Ohio man sentenced for 2012 online hoax

A federal judge sentenced an Ohio man on Monday for carrying out an Internet hoax against Pitt in the spring of 2012.

Brett Hudson, 27, of Hillsboro, Ohio, received a sentence of three months in a halfway house followed by three months of house arrest and two years of probation. Hudson pleaded guilty to conspiracy to commit Internet extortion in October 2012. 

District Judge Joy Flowers Conti sentenced Hudson to half the time of his co-conspirator, Alexander Waterland, 25, of Loveland, Ohio, who was sentenced to a year and a day in prison followed by two years of supervised release in late May. 

Hudson received less time in confinement because he cooperated with police. Conti also said that based on Hudson’s background, his involvement with Waterland in the conspiracy was “inexplicable.”

“You seem to be a hard worker,” Conti told Hudson.

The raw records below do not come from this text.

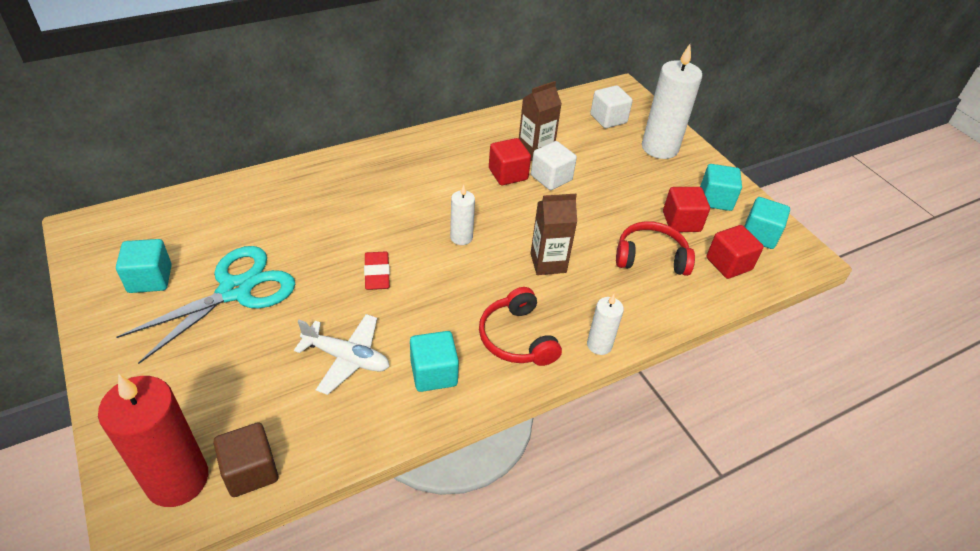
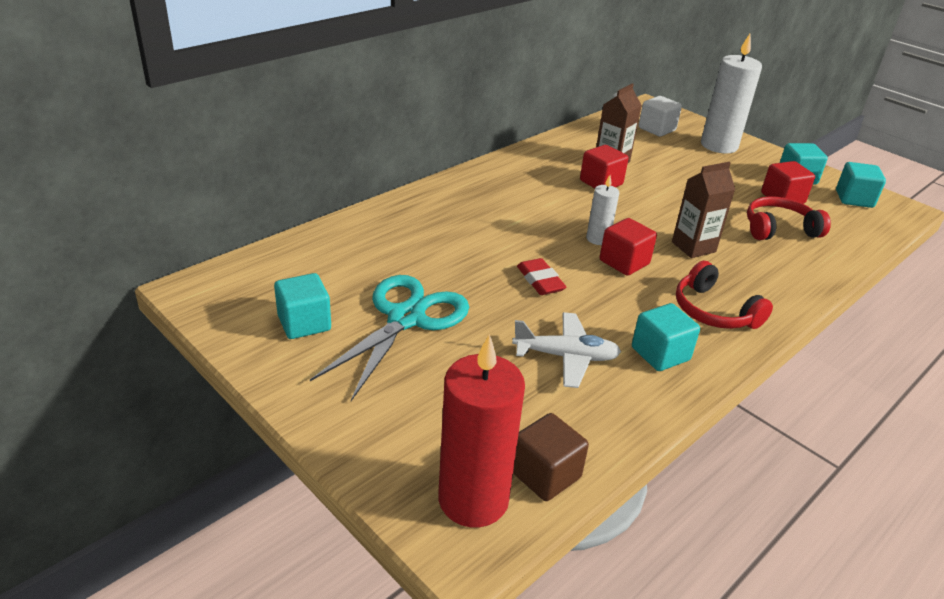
camera: 15 degrees left, 10 degrees down
(551, 178) = (642, 180): white cube -> none
(599, 345) = (790, 304): white candle -> none
(728, 264) = (847, 224): red cube -> red cube (624, 262)

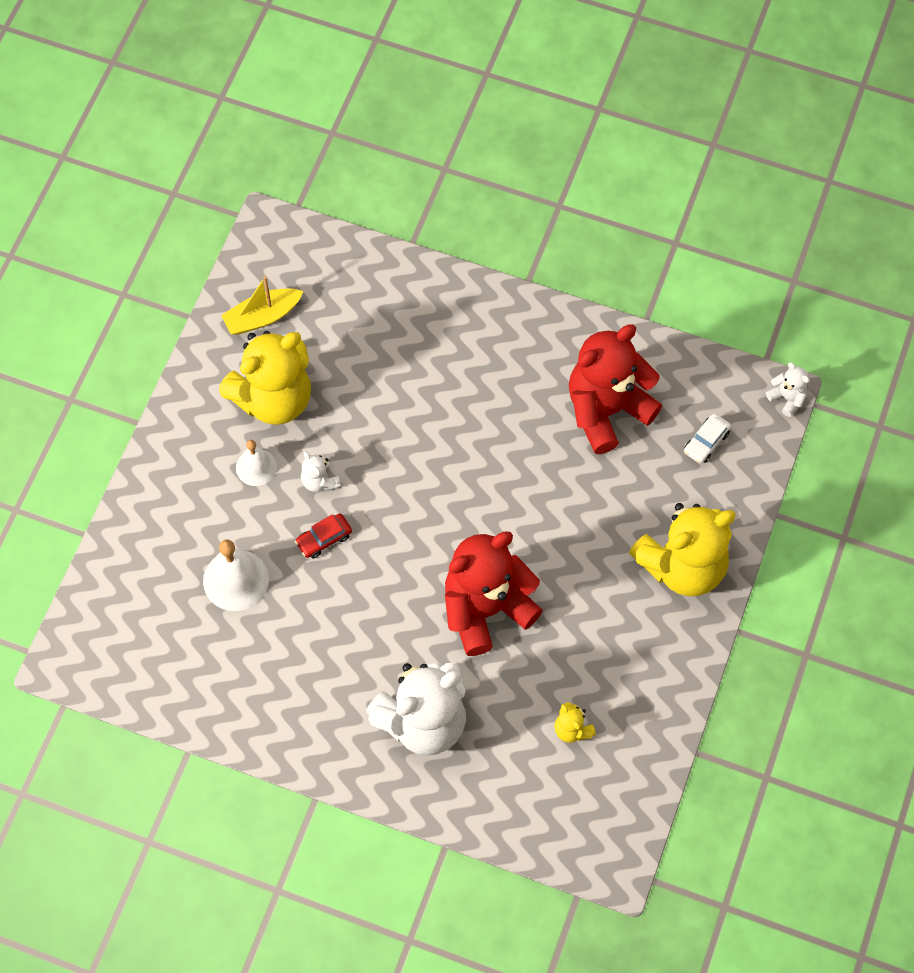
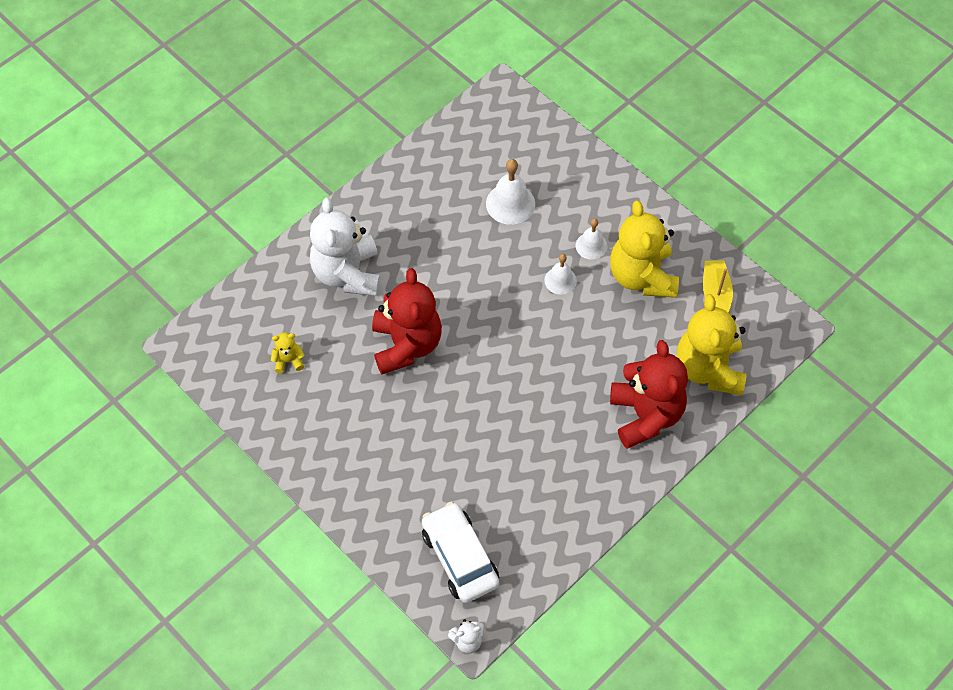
camera: 115 degrees right, 5 degrees down
(319, 481) = (560, 280): white teddy bear -> white bell
(324, 539) = (513, 266): red car -> none
(607, 410) = (523, 497): red teddy bear -> red teddy bear (645, 415)
(682, 566) = (367, 490): yellow teddy bear -> yellow teddy bear (708, 369)
(706, 442) = (460, 557): white car -> white car, size x2.10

Conti noted that Hudson is employed full-time in Wilmington, Ohio, by a communications company and that he has two young children to support. Conti recommended that his first three months of confinement take place near his work, enabling him to request work release.

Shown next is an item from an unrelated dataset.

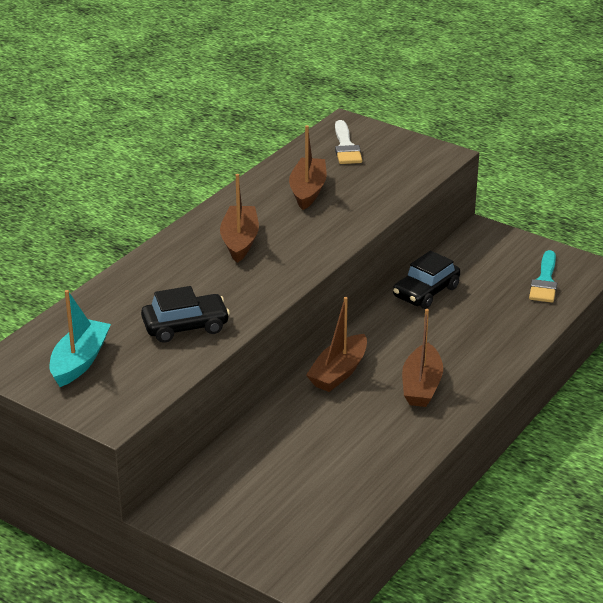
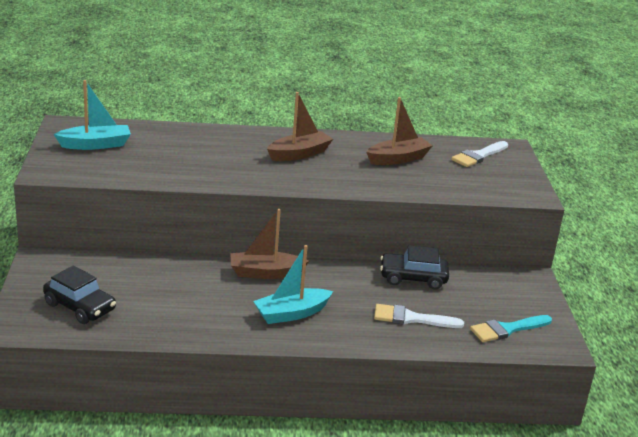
camera: 50 degrees right, 5 degrees down
(185, 326) = (174, 165): black car -> black car (80, 307)
(421, 386) = (291, 313): brown boat -> turquoise boat
(487, 322) = (411, 318): none -> white brush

Conti also recognized Hudson’s financial situation and imposed a fine of only $100, due immediately.

The two men were convicted for sending threats over email and in a YouTube video in April and May of last year to publicize private information they claimed to have obtained from Pitt’s server. The two men, who worked together at the time, claimed they were members of the hacker group, Anonymous, and they demanded an apology from Chancellor Mark A. Nordenberg for the alleged lapse in Internet security protecting Pitt faculty and students’ private information. 

Pitt officials previously told federal investigators that there was no evidence of records being stolen from the University’s servers at the time of the alleged security lapse and threats. 

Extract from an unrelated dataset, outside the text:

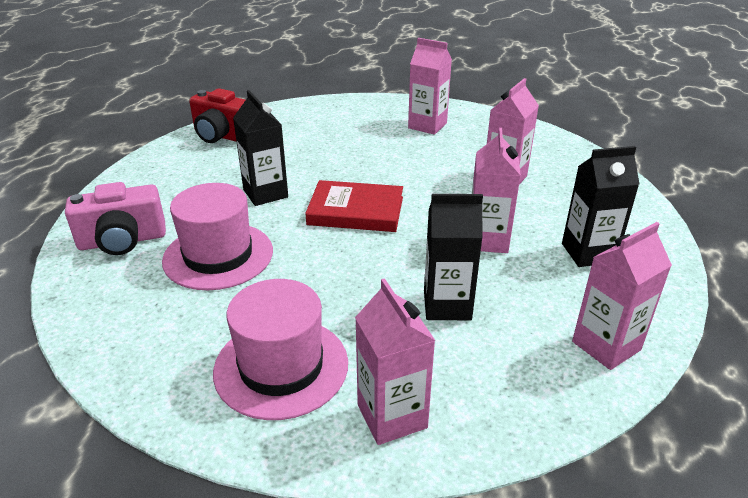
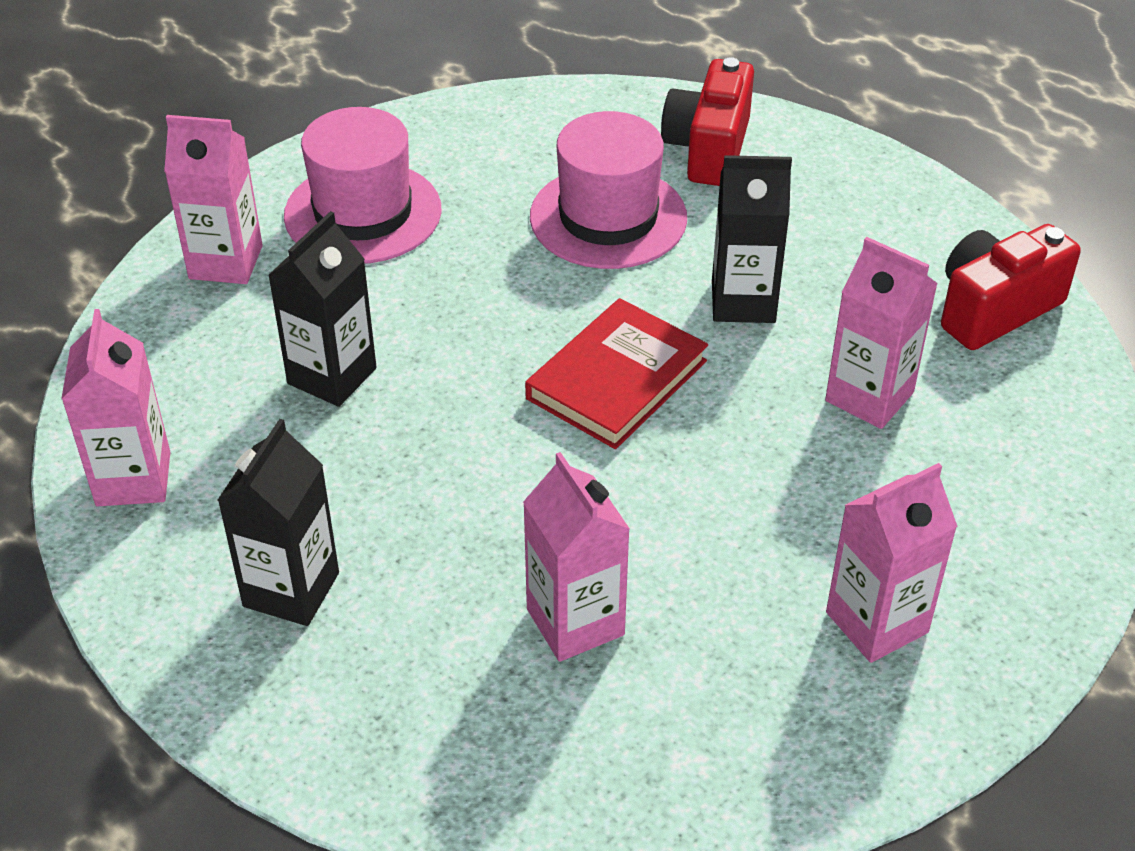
camera: 120 degrees right, 10 degrees up
(122, 241) = (708, 149): pink camera -> red camera
(487, 240) = (421, 489): pink carton -> pink carton (869, 396)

Pitt spokesman John Fedele said in an email that the University confirmed that no private information was obtained by Waterland or Hudson.

“We believe that Judge Conti, after carefully considering the matter, made appropriate sentencing decisions following the co-defendants’ guilty pleas,” Fedele said.

Hudson and Waterland took no part in the dozens of bomb threats that harried Pitt’s students, faculty and administration in the spring of 2012. Adam Stuart Busby, of Dublin, faces charges for the bomb threats that the University received in the spring semester of the 2011-2012 school year. It is not clear when Busby will appear in court. He currently faces trial in Ireland on charges unrelated to the bomb threats. 

According to Conti, Hudson’s and Waterland’s extortion threats “fed into the [security] problem that was pre-existing” at Pitt at the time. 

Hudson was represented by his lawyer, Warner Mariani. Assistant U.S. Attorney James T. Kitchen prosecuted the case for the Office of the U.S. Attorney for the Western District of Pennsylvania.

“The sentence should reflect the seriousness of the offense,” said Kitchen, who also reiterated Waterland’s sentence of a year and a day in prison and reminded the court that Hudson and Waterland played equal parts in the conspiracy. “[Their actions] should not be treated as a joke that went wrong.”